The Plague Written by Albert Camus Review by Andrew H. Kuharevicz (For the Beacon)

Fitting for the times we’re living, The Plague by Albert Camus (winner of the 1957 Nobel Prize in Literature before his untimely death in 1960 in a car accident) is a story that seems to mean more in our reality today, than it did when it was released nearly seventy years ago.

Originally an allegory for occupation, the book is now a surrealist depiction of our society entrenched inside of a worldwide pandemic. The Plague is one of those books that you can pick up the rest of your life and get new meaning every time, and when I first read it in college over ten years ago, I was quick to pick up the existential themes written by one of the premier philosophical thinkers of his time.

Concepts such as the absurd and an individual’s freedom in the face of circumstances outside of their control; when I first opened the book, The Plague felt like dystopian science fiction, but now, strangely enough, it feels like a piece of journalism, a true story that is all too familiar to us.

            The Plague takes place in a city in Algeria, far removed from the beautiful backdrop of the sea, the sun and gentle winds, that took center-stage in probably Albert Camus’ most mainstream book, The Stranger. The story unfolds in the city named Oran, a modern cold, dreary and unromantic manufacturing city. It is a town of an overabundance of materialism, and the citizens are dull, unpoetic and robot-like, rushing through life one day to the next. The streets are dirty and the people are detached from nature.

The city of Oran in the plague is a tired place, full of work and death. As the narrator tells us in the opening pages:

“The town, let us admit, is ugly. It has a smug placid air. A town without pigeons, without trees or gardens, where you never hear the beat of wings or the rustle of leaves. A thoroughly negative place in short.”

            Even before the plague shows up, first being observed killing off rats, before the bridges are blocked and the quarantine was set up, and before the daily death count and the models depicting that half of the town’s people could die; before any of this there was already a plague of sorts wearing the people down, even making them more susceptible to the horrors of the virus. Oran was unprepared for anything outside of their creation, and the natural plague itself is less of a villain in the story. It is often the city and all of its dehumanizing aspects that end with horrible consequences for the people of Oran. But even in a story about death there is hope everyday that starts anew.

Here we have another one of the many important themes of the book. A doctor by the name of Rieux (one of the main protagonists) has hero-like qualities the reader can identify with. He faces the absurd with love and compassion, embodying altruism and helping the sick with no physical reward and no end of the plague in sight. The writer Albert Camus was labeled many things in his short life, such as an Existentialist in the vein of Jon Paul Sartre being the most widely used. But, that’s mostly incorrect, as Camus himself said he was a Humanist, a philosophy at the core of all his writing, especially in The Plague, and his character Rieux is the perfect example, working on the frontlines of this terrible affliction but the love for his fellow people is enough to keep him going.
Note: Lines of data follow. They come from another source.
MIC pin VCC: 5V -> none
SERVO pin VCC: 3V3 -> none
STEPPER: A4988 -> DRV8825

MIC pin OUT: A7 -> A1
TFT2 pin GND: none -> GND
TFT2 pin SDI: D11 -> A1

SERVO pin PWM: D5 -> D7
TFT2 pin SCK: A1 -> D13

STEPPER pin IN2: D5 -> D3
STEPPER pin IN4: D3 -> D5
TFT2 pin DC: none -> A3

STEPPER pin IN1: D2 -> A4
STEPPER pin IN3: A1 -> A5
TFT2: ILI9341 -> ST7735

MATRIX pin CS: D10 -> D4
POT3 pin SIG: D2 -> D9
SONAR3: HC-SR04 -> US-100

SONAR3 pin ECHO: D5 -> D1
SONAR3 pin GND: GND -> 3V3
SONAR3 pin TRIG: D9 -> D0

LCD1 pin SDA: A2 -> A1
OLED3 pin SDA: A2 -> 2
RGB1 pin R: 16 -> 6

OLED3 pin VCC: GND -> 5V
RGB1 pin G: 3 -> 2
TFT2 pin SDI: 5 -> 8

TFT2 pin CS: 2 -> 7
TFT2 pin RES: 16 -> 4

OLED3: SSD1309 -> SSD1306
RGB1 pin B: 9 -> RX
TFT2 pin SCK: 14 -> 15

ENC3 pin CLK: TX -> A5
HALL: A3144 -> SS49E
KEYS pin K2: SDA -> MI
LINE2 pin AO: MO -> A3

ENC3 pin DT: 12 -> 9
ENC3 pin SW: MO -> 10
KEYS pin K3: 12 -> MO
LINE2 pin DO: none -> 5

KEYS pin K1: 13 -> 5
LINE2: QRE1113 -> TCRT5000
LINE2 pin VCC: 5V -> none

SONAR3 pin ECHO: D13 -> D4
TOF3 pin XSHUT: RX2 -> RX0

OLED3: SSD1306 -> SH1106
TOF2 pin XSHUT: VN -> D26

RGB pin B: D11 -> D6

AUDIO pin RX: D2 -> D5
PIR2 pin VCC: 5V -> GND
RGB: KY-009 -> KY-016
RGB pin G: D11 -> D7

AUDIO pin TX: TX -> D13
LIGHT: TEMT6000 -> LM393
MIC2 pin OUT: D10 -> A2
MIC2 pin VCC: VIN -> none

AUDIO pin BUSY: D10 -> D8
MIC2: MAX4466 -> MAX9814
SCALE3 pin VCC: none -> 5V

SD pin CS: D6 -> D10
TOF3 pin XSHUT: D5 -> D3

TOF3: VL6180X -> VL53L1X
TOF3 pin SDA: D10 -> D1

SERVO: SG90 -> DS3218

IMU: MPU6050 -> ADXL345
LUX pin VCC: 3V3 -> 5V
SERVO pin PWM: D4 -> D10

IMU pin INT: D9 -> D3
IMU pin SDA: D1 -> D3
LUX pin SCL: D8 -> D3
            In closing, maybe I knew too much about the author and his life when I read the book. Maybe I couldn’t objectively view The Plague as a self-enclosed novel in-itself. But the human being that Albert Camus was is firmly pressed into his fiction, and it’s difficult not to see it. The Plague and its characters, even the city itself mirrors many of the actual events and themes that were present when he was alive. Art imitates life it is often said, we can only write about what we know, and Camus’ experiences translated into the story of The Plague.

Camus (at the time when he was writing the book) felt like an exile and was missing his wife who he was separated from, and there’s a character named Rambert who shares the same situation. Come to think about it just about every character in The Plague you find a shade of the author. But I suppose that’s true with any novel. An artist creates their reality, even fiction, with their own experiences, and that’s what The Plague by Albert Camus is:

It’s a timeless piece of literary art of the highest form that has more questions than answers, and the story never really has an ending. It asks us…

How will you live confronting the absurd, something beyond your control that we all must accept?